In 2025, I saw 20 theatrical works in the LBC and/or by Long Beach-based companies, and more often than not I came away at least reasonably satisfied. But there were five clear standouts. So, without further ado, in chronological order…:
Into the Woods — Musical Theatre West
When you do Sondheim, you’re cooking with gas — but that shit can blow up in your face if you don’t have the talent necessary to bring out all the flavorful genius of one of musical theatre’s most demanding doyens. The Musical Theatre West peeps are pros, though. Act One was great fun (“Agony” in particular); but Act Two, where 70% of the show’s brilliance and the better part of its great music resides, was arresting.
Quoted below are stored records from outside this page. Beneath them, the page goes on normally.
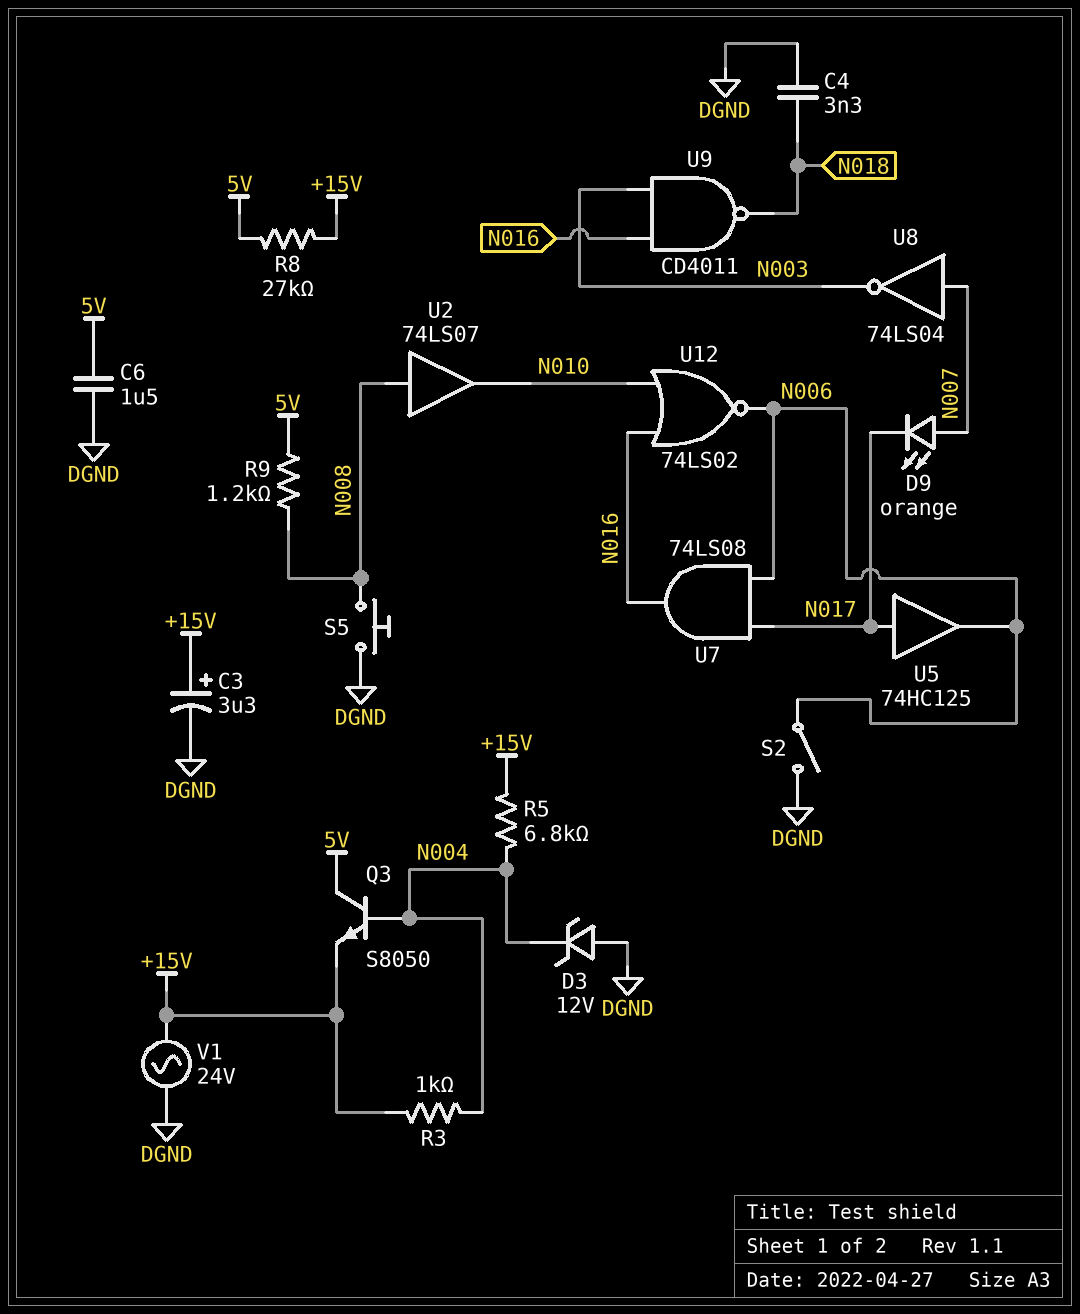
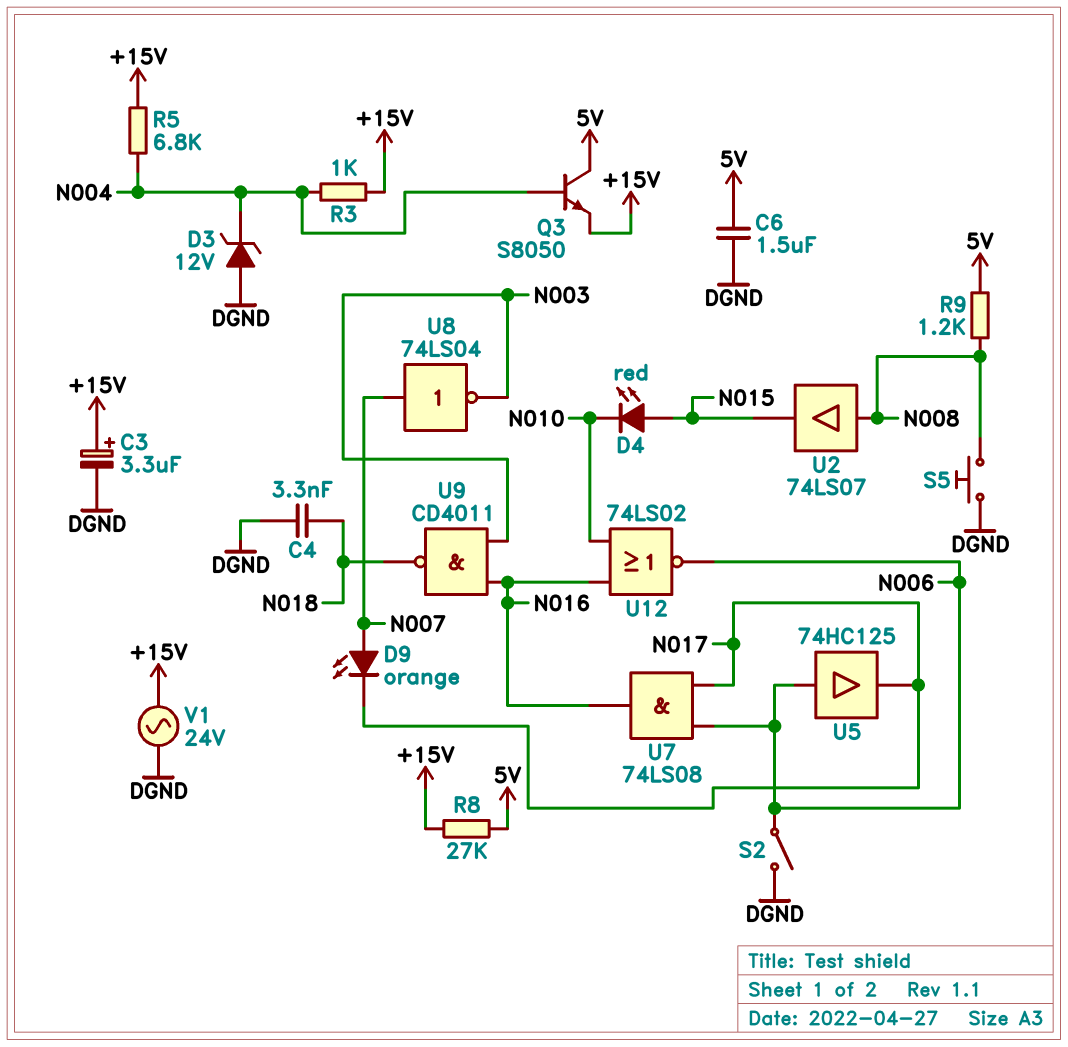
D4: none -> LED red (A N015, K N010)
U2: buffer 74LS07 (in N008, out N010) -> buffer 74LS07 (in N008, out N015)
U5: buffer 74HC125 (in N017, out N006) -> buffer 74HC125 (in N006, out N017)

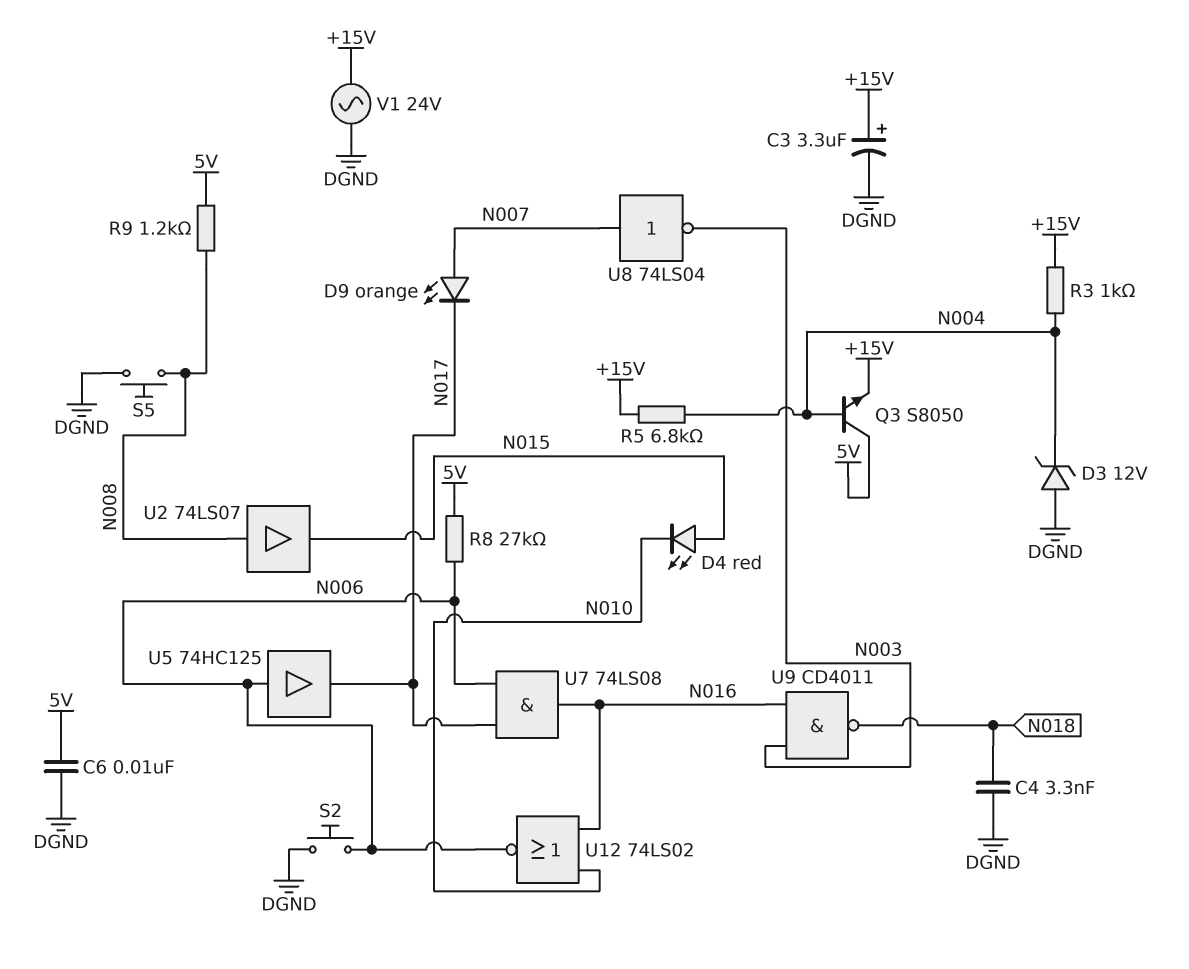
C6: 1.5uF (5V, DGND) -> 10nF (5V, DGND)
R8: 27k (+15V, 5V) -> 27k (5V, N006)
S2: switch (DGND, N006) -> button (DGND, N006)

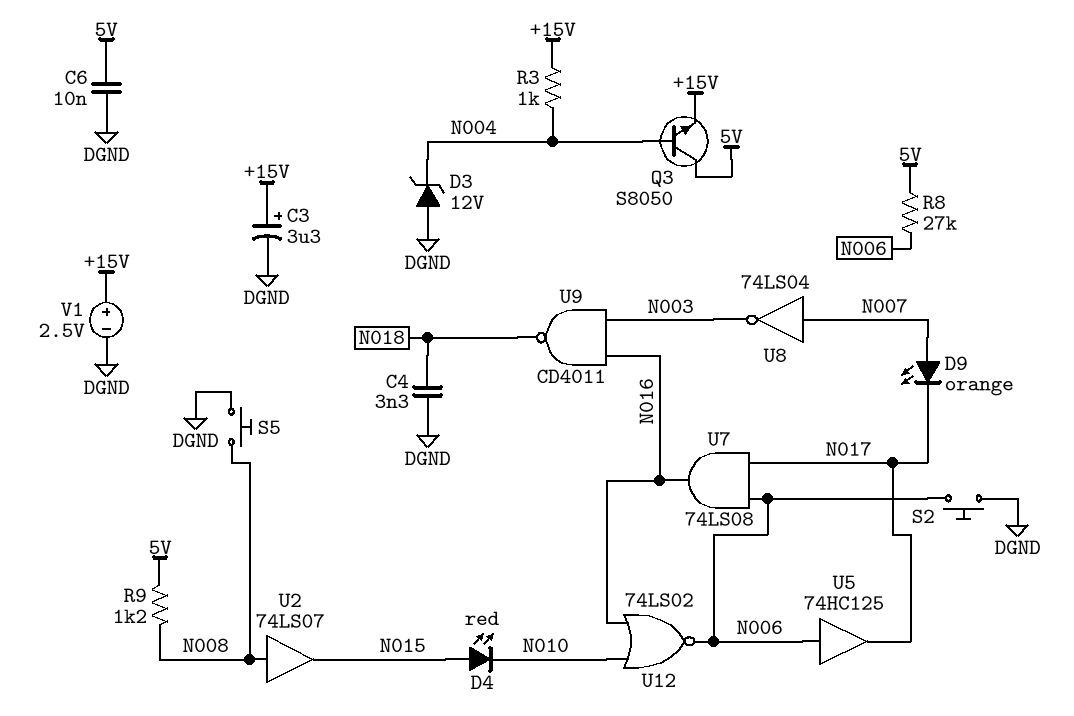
R5: 6.8k (+15V, N004) -> none
V1: AC 24V (+15V, DGND) -> 2.5V (plus +15V, minus DGND)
If you saw only the rondo of recrimination “Your Fault”, you’d know that this was an ensemble without a weak point. And the finale, “Children Will Listen”, had all the oomph it needed to serve as the capstone of a magnificent edifice. Even with a couple of directorial choices that missed the mark, this April show was easily the best thing that had been staged in Long Beach to that point in 2025 and set a bar high for the rest of the year.
The Library of Maps — Long Beach Opera
After their December 2024 one-off opener of a season dedicated solely to the “sonic meditations” of Pauline Oliveros, I thought Long Beach Opera’s year would be a complete bust for me. Seventy minutes of minimalist improv while sitting in a room full of shredded newspaper is not my idea of a great performance (though the newspaper bit was more thoughtful and aesthetically pleasing than it sounds). I liked their more ambitious March offering better — the site specificity, exploiting the entire grounds of L.A.’s Heritage Square Museum, was a real treat — but aleatory music doesn’t generally turn me on. Then, however, came May’s The Library of Maps: An Opera in Many Parts, performed just twice in the Queen’s Salon aboard the Queen Mary. Maybe I can’t say it’s the best thing LBO has ever done, but they’ve never given me a more pleasurable experience. Though inspired by Oliveros and drawing upon a small sampling of the two-dozen poems loosely comprising the libretto for her opera-concept, director/producer James Darrah and musical director Christopher Rountree helmed an original creation (“No score exists for the piece,” I was told, “no musical sketches”) of largely improvised music that never seemed to meander, with all eight performers exercising a discipline that unfailingly served the moment and the whole. The skeleton of a plot — we’re on a ship at sea, where the captain has just died and a new mapmaker has been born unto a library that contains all the maps in the universe; passengers and crew drift across the sea of time on a voyage without a fixed destination — mattered far less than the immersive gorgeousness of the music and mise en scène. As soon as it was over, I wanted them to perform the whole thing again. Wow.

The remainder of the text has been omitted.